# 3 coolant temp sensors?



## anthonyleehamilton (Sep 2, 2012)

i have a white 1990 jetta gl running digifant I. 
Connected to the front of the head is a housing containing a black temp sensor and a blue one. then on the right side of the head there is a housing containing a tan temp sensor (could have been white at one point, idk)
i know the black temp sensor sends info to the cluster.. and the blue one sends info to the computer.. so what does the tan/white one do? 

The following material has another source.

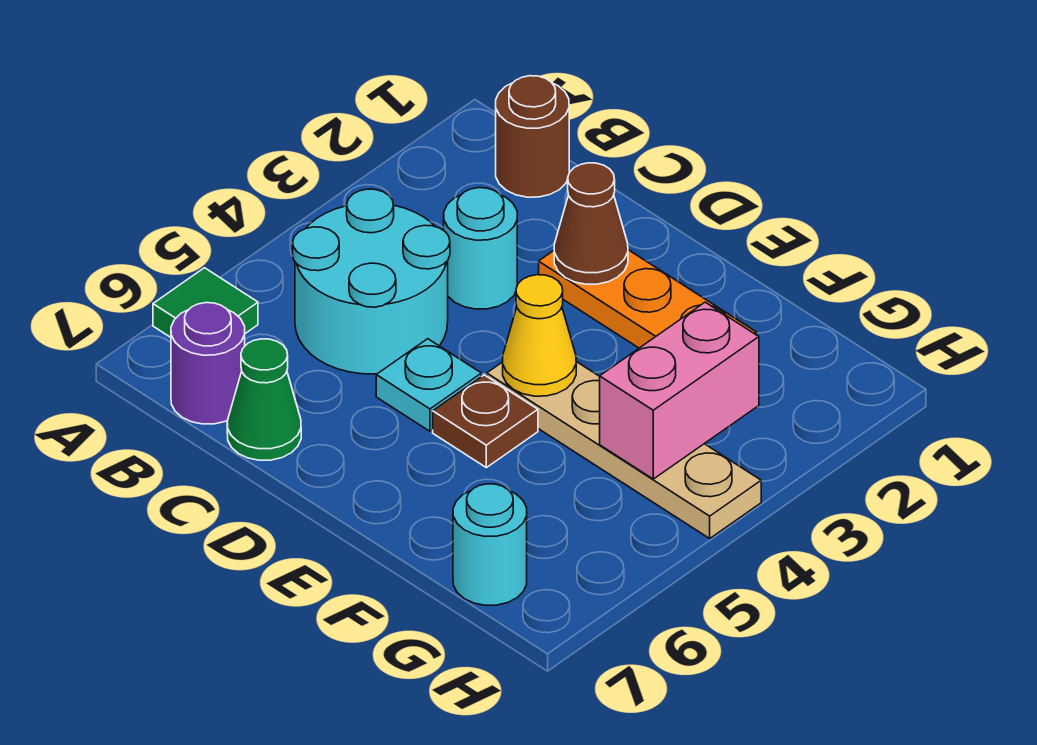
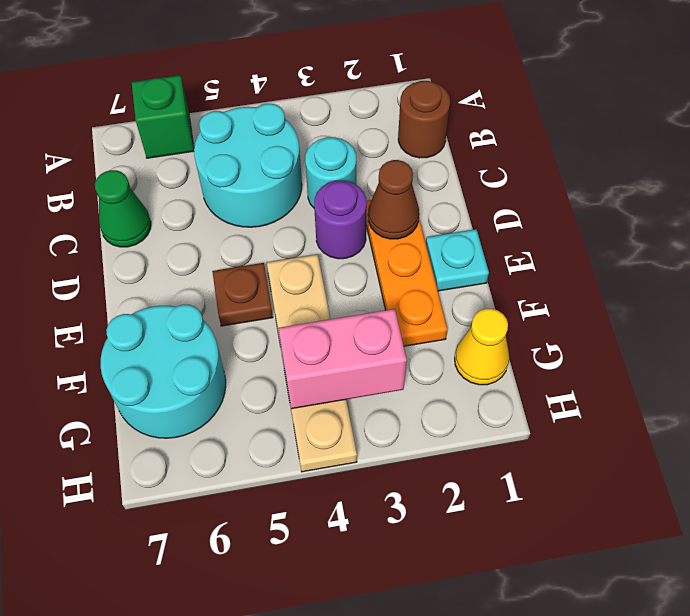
green tile A6 level 1 -> green brick A6 level 1
purple round brick B7 level 1 -> purple round brick D3 level 1
cyan plate D5 level 1 -> cyan plate E1 level 1
yellow cone E4 level 2 -> yellow cone G1 level 1
cyan round brick G7 level 1 -> cyan round brick F6:G7 level 1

Here's a couple photos showing the location of the mystery sensor


----------



## ps2375 (Aug 13, 2003)

One of those is an AC cutoff, black or blue, I bet the blue is for the dash and the white one goes to the ECU. Pull the connector off of the black and blue ones and see is the dash works and if the AC works. One at a time of course.


----------



## WaterWheels (Aug 14, 2005)

Blue one is for the Digifant computer, black one is for the temperature gauge in the dash and the circled one is listed as a "temperature switch". I would guess as was stated it is for the A/C cut-off but only the diesel models say that is what it is for. Color listed is graywhite and not tan, are you sure about the color?


----------



## ps2375 (Aug 13, 2003)

If you look in the Bently Manual, the color code on the wires will tell you what they are for.


----------



## JettaKid90 (Jun 19, 2009)

http://www.autohausaz.com/search/pr...ir System&[email protected] Temperature Sensor 

Hope this helps.


----------



## ziddey (Apr 16, 2006)

check that ground


----------



## starksan (Mar 30, 2013)

There's also the CTS attached to the lower driver side of the radiator.


----------



## Glegor (Mar 31, 2008)

starksan said:


> There's also the CTS attached to the lower driver side of the radiator.


 thats only for the rad fans tho..


----------



## vswager (Dec 15, 2012)

ziddey said:


> check that ground


:laugh:


----------